Why is this alarming? Let’s consider the career of Sam Perkins. During the first nine seasons of his career he averaged less than one three point attempt per 48 minutes played. He also posted an above average Win Score per-minute (Perkins had a mark of 0.245 while an average power forward or center is around 0.220). Over his last eight seasons, he averaged 6.72 three point attempts per 48 minutes and his per-minute Win Score dropped to 0.193. One reason for this decline in productivity is a drop in offensive rebounds. Before Perkins found his range, he averaged 3.7 offensive rebounds per 48 minutes. After his shooting practice paid off, his offensive rebounds per 48 minutes fell to 2.01. It seems all that time spotting up on the three-point line took away from his ability to capture missed shots from his teammates.

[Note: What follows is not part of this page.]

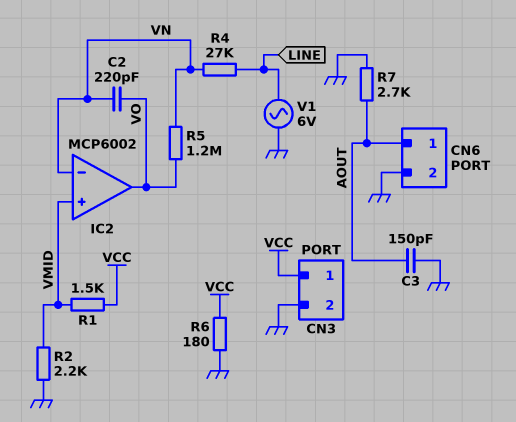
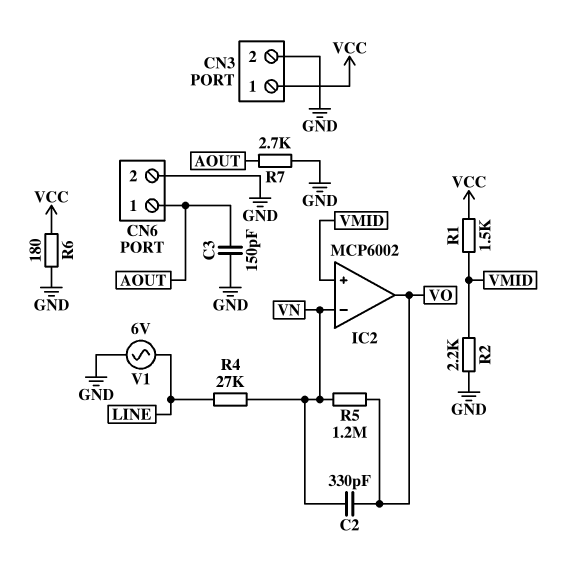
C2: 220pF (VN, VO) -> 330pF (VN, VO)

Okay, I should note that there are a few problems with this story. Perkins also became a less able defensive rebounder (dropped from 7.64 to 5.95). Hence, the real issue could be that Perkins just got old. He was 32 when he first started launching all those bombs. So maybe standing on the three point line was all his old legs could handle at that point.
Despite this point, I am sticking to my story. Howard is an above average rebounder on the offensive glass (and defensive glass as well). Wandering out to the three point line is going to impose a cost on his team. And that cost needs to be considered before Howard falls in love with launching bombs.
By the way, if this were a journal article I would go collect a bunch of data on big men shooting threes to see if the Perkins story is typical or not. But this is the beauty of a blog. I don’t have to do that. I can just end this post right here.